(Records provided)
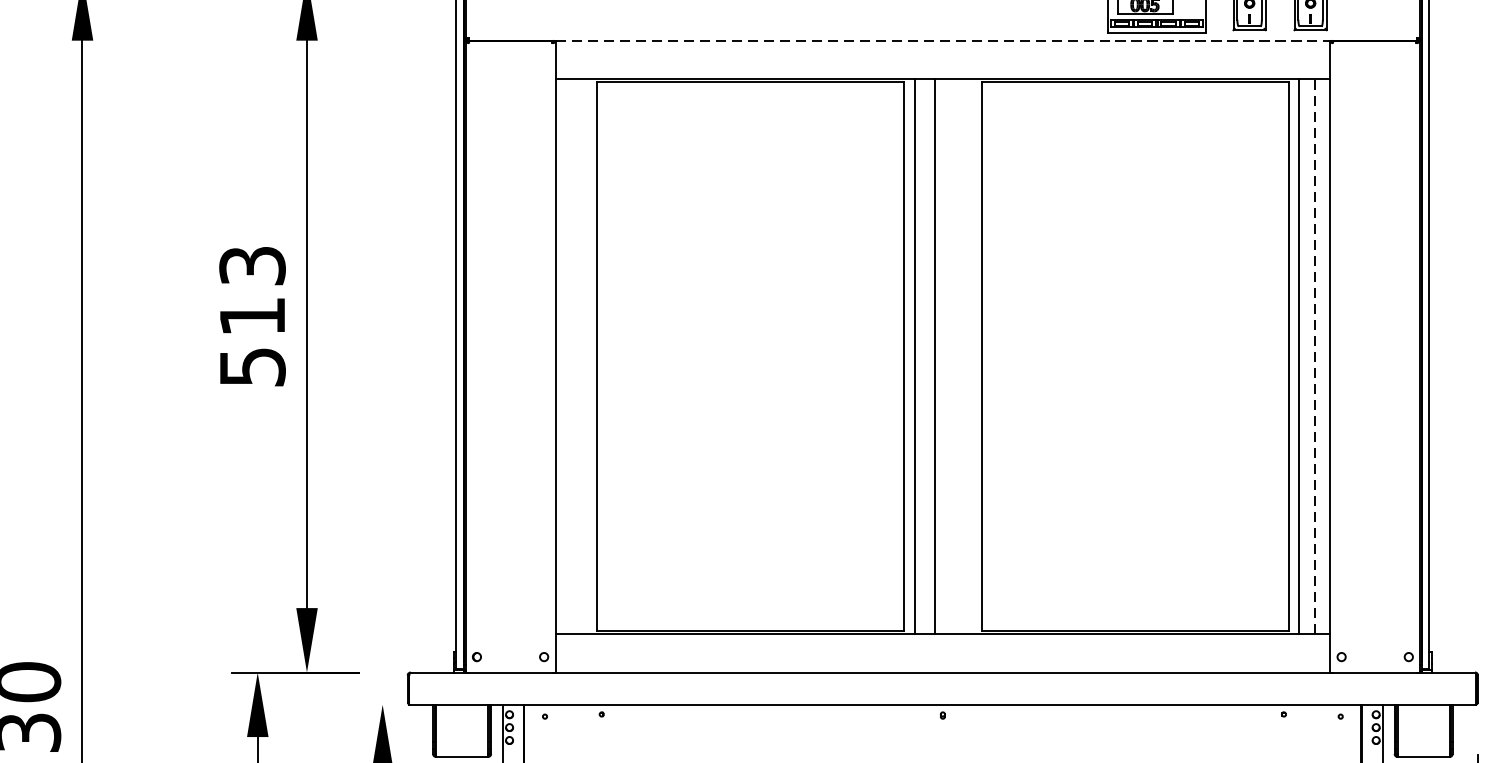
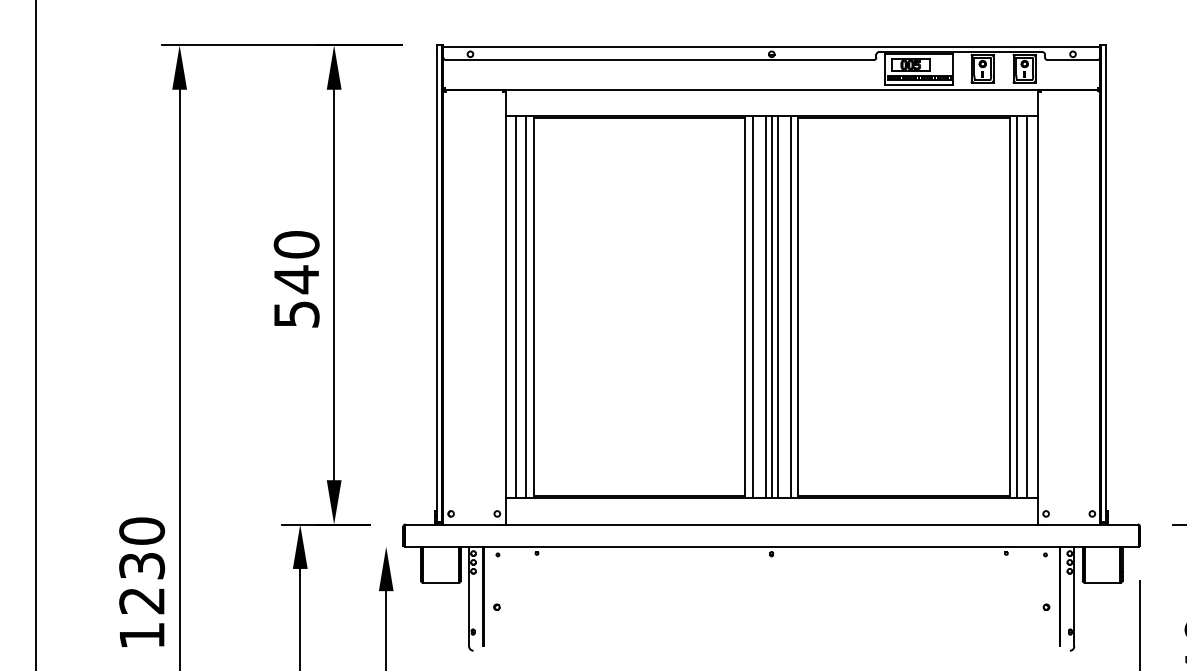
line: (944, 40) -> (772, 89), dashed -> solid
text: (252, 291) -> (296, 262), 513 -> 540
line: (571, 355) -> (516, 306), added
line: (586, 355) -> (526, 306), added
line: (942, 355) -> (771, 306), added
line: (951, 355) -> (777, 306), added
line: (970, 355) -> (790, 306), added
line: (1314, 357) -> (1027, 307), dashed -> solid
(End Records provided)
§ **What you will do**:
What is the number of lines in the data that include "solid"? Answer with that number alone.

§ **Output**:
2